Eds Note: These 50-word definitions of sustainability ran in today’s DJC. Agree or disagree, we’d love to hear your thoughts.
For Seattle to become sustainable, it will have to take advantage of the environment we inherited. Preserving open space and protecting the Sound are paramount to a livable and lasting city. The new waterfront will be our next big test. Finding a way to blend the needs of the people with the needs of environment, that’s what will make Seattle sustainable. It’s not a choice between a vibrant urban experience or nature — it’s having both!
Charles Anderson, Charles Anderson Landscape Architects
Sustainability means creating healthy built environments as a means to supporting the larger ecosystems that provide clean water, air and soil for all of us. A collaborative, interdisciplinary approach to designing, building and maintaining buildings is critical to the overall health of the environment.
Yancy Wright, Sellen Construction
We achieve sustainability by fostering long-term cultural, economic, environmental and social health and vitality — by putting all those things together for our future and remembering it is a continuing endeavor, not an end point. That means involving all of our communities in the work, and ensuring that everyone contributes, and everyone benefits.
Richard Conlin, Seattle City Council President
Sustainability requires a vision of where we want to go, and an adaptive strategy to get there in a way that is just for all people and the planet. Seattle needs strong public and private leadership to articulate the vision and inspire all of us to walk in that direction.
Joel Sisolak, Cascadia Region Green Building Council
Seattle must be seen as part of the bioregion and global biosphere. The path to urban sustainability lies in achieving ecological balance integrated with social, economic and environmental regeneration. We will need to retool the urban infrastructure to significantly reduce waste and over-consumption, become less auto-dependent and more walkable.
Peter Steinbrueck, Steinbrueck Urban Strategies
Seattle should broaden the sustainability focus from LEED to SEED: Social Economic and Environmental Design. Environmental responsibility is not a stand-alone issue. Economic equity and social justice are equally essential to creating sustainable communities. If Seattle can achieve this union, we will be the sustainability visionaries we claim to be.
Owen Richards, Owen Richards Architects
Sustainability in Seattle (the cynical version): A term used by politicians and the mostly-white upper class for public appearance or as a business choice, while not actually contributing to sustainability on a broad scale. Real Sustainability: A movement where sustainable actions are an EASY choice and are undertaken by all walks of life, not just the elite.
Rebecca Deehr, Pedestrian Master Plan Advisory Group
Sustainability is grounded in values of stewardship, sufficiency and justice, and includes economic, environmental and community indicators of well-being. Sustainability goes beyond meeting people’s immediate physical needs to creating a just society with laws and policies that allow their needs, and the needs of all Earth’s inhabitants, to be met.
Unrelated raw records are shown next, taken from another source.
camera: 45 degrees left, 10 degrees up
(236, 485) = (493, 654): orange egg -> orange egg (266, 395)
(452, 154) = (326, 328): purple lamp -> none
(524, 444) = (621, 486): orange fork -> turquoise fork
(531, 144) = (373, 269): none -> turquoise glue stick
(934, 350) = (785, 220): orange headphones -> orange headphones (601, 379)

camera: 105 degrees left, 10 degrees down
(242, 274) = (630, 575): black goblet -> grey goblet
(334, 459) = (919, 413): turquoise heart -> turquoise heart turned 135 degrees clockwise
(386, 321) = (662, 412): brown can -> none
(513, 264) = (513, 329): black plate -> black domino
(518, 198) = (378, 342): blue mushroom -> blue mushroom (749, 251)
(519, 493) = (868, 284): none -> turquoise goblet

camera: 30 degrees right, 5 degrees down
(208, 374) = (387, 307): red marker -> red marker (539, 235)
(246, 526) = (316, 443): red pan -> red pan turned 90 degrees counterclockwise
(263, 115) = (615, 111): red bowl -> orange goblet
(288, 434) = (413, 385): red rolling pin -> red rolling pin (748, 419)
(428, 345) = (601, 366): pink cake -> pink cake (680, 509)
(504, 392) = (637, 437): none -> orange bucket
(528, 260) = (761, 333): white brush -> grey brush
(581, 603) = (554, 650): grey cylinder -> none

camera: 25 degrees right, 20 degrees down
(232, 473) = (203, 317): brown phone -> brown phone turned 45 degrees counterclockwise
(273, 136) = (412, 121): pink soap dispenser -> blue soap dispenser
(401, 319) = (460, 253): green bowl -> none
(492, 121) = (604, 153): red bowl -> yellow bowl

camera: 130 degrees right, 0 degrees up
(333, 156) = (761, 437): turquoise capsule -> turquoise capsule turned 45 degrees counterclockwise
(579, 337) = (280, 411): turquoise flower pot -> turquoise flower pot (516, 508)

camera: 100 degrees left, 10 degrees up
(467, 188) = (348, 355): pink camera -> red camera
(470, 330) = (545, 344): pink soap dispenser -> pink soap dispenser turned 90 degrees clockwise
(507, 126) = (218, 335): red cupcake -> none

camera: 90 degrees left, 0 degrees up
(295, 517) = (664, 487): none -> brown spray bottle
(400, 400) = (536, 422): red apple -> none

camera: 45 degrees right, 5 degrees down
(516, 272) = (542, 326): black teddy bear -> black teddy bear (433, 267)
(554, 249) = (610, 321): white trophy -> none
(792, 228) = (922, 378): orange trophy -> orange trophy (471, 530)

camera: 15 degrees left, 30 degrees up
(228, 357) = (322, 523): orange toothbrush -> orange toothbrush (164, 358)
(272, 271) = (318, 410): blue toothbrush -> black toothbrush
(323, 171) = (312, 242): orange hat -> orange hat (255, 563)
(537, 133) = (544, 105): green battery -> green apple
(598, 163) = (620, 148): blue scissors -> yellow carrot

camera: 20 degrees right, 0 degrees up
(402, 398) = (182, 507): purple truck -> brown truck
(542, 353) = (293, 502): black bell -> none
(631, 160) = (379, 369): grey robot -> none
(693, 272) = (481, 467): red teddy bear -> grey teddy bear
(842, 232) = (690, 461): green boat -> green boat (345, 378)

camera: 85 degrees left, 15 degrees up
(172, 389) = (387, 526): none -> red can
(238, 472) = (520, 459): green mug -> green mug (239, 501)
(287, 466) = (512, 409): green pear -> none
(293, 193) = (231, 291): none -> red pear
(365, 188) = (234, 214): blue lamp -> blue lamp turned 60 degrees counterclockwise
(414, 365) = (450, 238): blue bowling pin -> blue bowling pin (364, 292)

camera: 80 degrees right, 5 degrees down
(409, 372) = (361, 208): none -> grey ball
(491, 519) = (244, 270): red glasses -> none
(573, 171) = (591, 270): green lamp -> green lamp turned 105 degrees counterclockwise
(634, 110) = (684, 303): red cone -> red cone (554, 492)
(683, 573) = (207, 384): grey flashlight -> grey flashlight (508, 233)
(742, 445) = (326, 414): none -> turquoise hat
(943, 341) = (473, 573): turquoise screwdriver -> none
LeeAnne Beres, Earth Ministry
Sustainability is being good stewards of our environment for ourselves, for our community and for future generations. This means creating spaces that give us shelter and comfort in ways that enhance the air we breathe, the water we drink, and the earth that gives us food instead of degrading them.
Christopher Imbeau, Rafn Co.
Sustainability must include our social structures. As the health of our salmon requires sound water policy, the health of our community requires sound social policy: housing appropriate to the needs of the whole community, access to living-wage jobs, and a region-wide transportation plan that provides real options to the automobile.
Richard Bloom, Interfaith Task Force on Homelessness
Sustainability means systemic continuity; it is equilibrium, balance. In relation to the environment, sustainability suggests systems capable of continuing (though not remaining static. Change is constant) indefinitely, perpetuating life (including people). The planet will likely persist for some time; sustainability might enable humans to survive with it.